February 21, 2006
Creating Wealth for the Poor
By E.
J. Dionne Jr.
Ron Sims, the county executive in Washington state's King County,
believes government's job is "to help create wealth more efficiently."
That view comes naturally to a leader of the entrepreneurial Seattle
region, which has improved the nation's experience of everything
from technology to coffee.
The late
Paul Offner was animated in the final years of his life by a moral
passion over the failure to address the deep problems of our nation's
poorest young men, particularly African Americans.
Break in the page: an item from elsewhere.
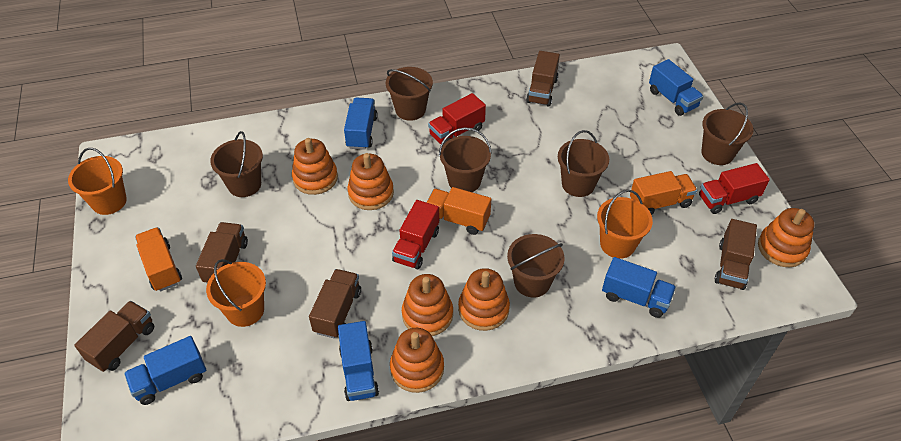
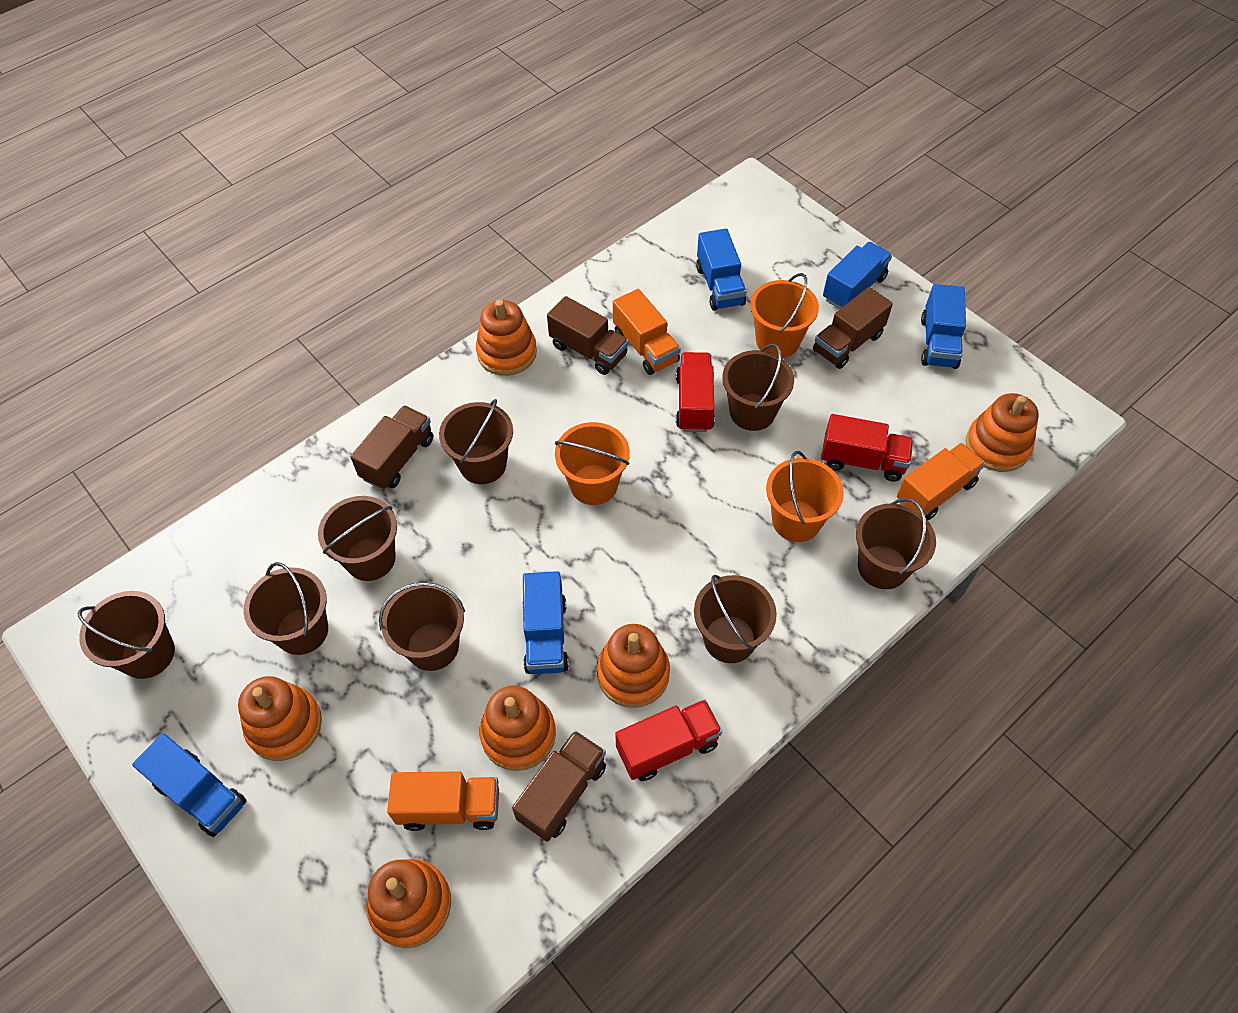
brown bucket: 6 -> 8
brown truck: 5 -> 4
He left behind
a manuscript, published last month by the Urban Institute, in
which he and two colleagues issued an urgent plea for public action
on behalf of our most disadvantaged fellow citizens.
Oh, and just
as a reminder of how misleading stereotypes can be: Sims is African
American while Offner, who died in 2004, was white.
Meeting Sims
and reading the Urban Institute manuscript provided a bracing
reminder that there is an authentic search going on outside of
conventional politics for the new ideas to animate a new political
era -- precisely what Democrats are supposed to be seeking.
Sims is a
bluff, warm man who gets excited about problem-solving. A Democrat,
he will talk your ear off about the King County government's effort
to work with local employers in creating a new heath care delivery
system. The idea is that government can be a catalyst for negotiation,
research and reform and save both public and private employers
money while producing better health outcomes for consumers.
It fits with
Sims's larger idea that government, far from being a drain on
the nation's wealth, ought to "provide the social infrastructure
and the physical infrastructure to help wealth be created."
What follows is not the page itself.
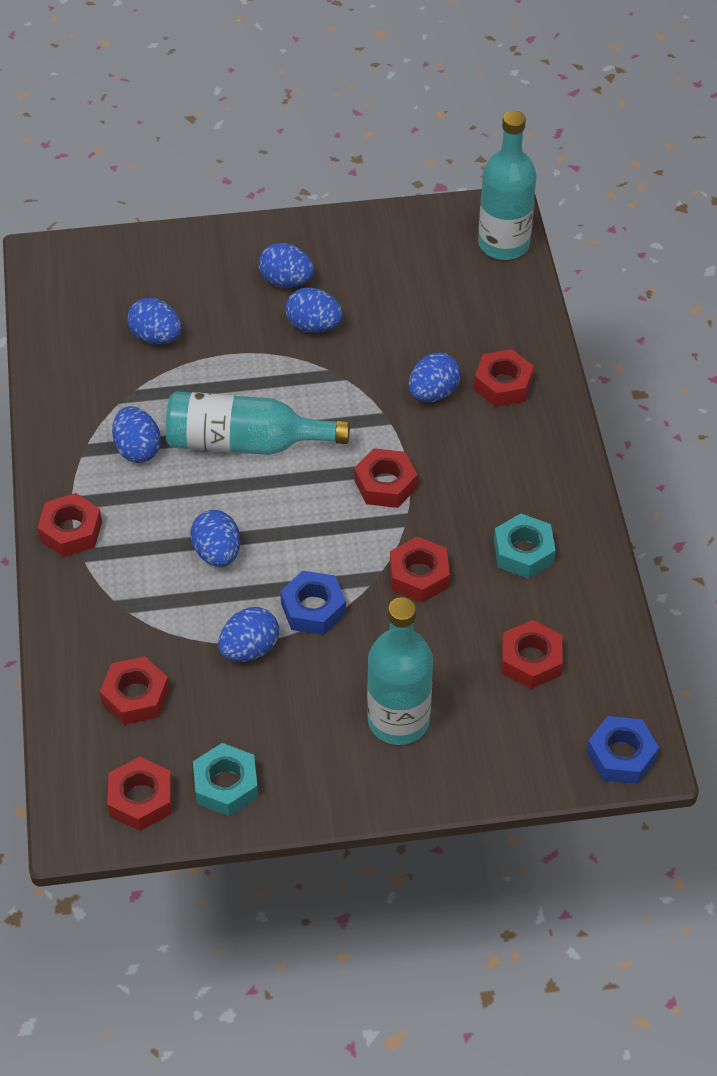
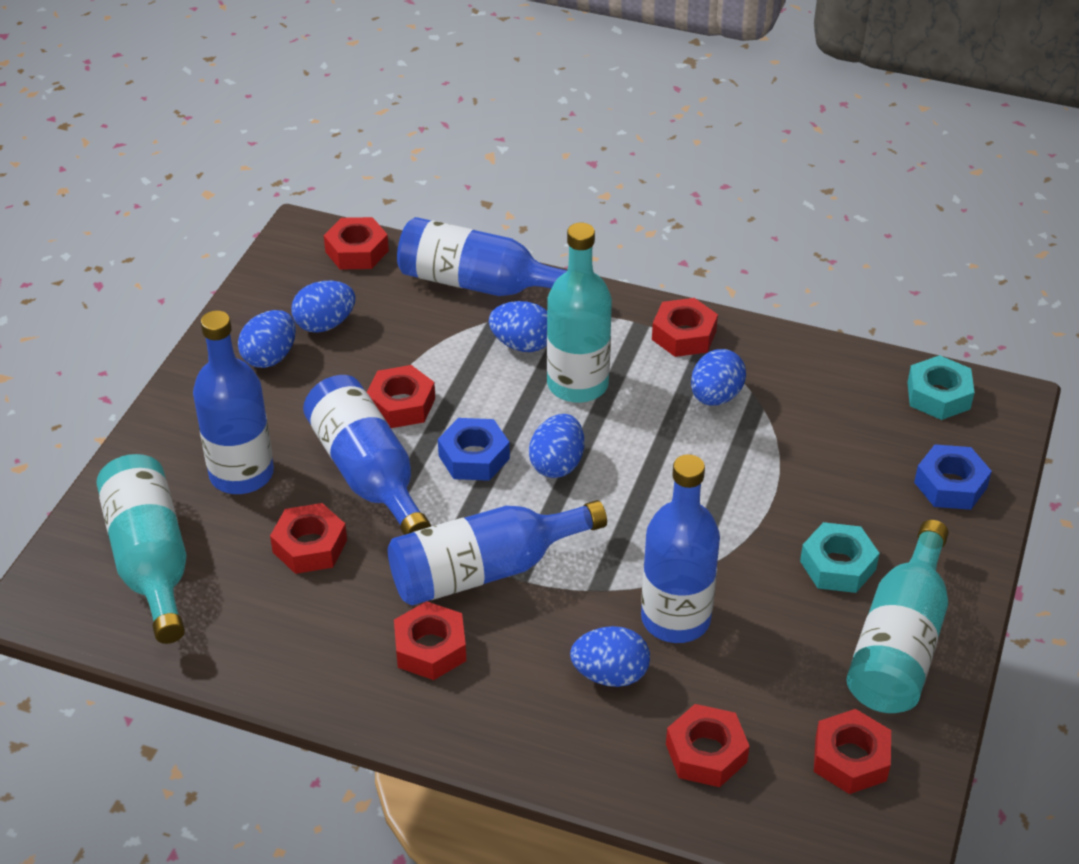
blue bottle: 0 -> 5
blue egg: 7 -> 6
He said during lunch here the other day that Democrats should
run under the slogan: "Rebuild America."
Sims notes
that after World War II, the federal government helped unleash
an era of exceptional growth through investments in schools, interstate
highways and higher education. Both India and China are "making
intelligent moves for economic growth" and the United States
cannot stand by and watch. "You need people and brains to
create an economy," he says. "You need transportation
to move an economy. And you need an environmental policy to create
clean air and clean water."
Sims's idea
reminds Democrats that a commitment to active government is not
simply about redistributing wealth. It is also rooted in the historically
sound insight that effective government has always been essential
to robust economic growth. Government, in the Sims formulation,
should be a dynamic player in our nation's economic life.
Yet Democrats
face a paradoxical problem: They find themselves attacked for
being too concerned about redistributing money, yet they are far
too timid in committing themselves to lifting up the very poorest
Americans.
That's where
the Urban Institute study, "Reconnecting Disadvantaged Young
Men," co-authored by Offner with my Georgetown University
colleagues Peter Edelman and Harry J. Holzer, comes in. They write:
"Nearly 3 million less-educated young people between the
ages of 16 and 24 -- about half of whom are young men -- are disconnected
from education and employment in the United States." This
disconnected cohort includes significant numbers of Hispanics
and whites, but African Americans are disproportionately represented
in their ranks. While policymakers have spent much energy on the
problems facing single mothers, they have done little about the
disadvantages facing young men.
The decline
of manufacturing employment means the economy is producing fewer
well-paying jobs for the less-skilled. These disconnected young
men tend to go to the poorest schools, grow up amid concentrated
poverty and in families that often lack fathers, and face persistent
employment discrimination. Face it: The one expensive social program
we have for this group is incarceration. Can't we do better?
The authors
of the report offer resolutely hardheaded solutions. They would
reform education and training programs and work with employers
and other intermediaries to connect these young men to the labor
market. They would expand programs such as the Job Corps that
have "proven track records," and have us do far more
to integrate ex-offenders into the world of work. They would create
much stronger work incentives through income supplements, higher
minimum wages and changes in the child support system.
The Urban
Institute authors can be read as bringing Sims's practical focus
on government's role in wealth creation to the task of expanding
opportunities for the least fortunate among the young. This is
good public policy. My hunch is that it could also be good politics.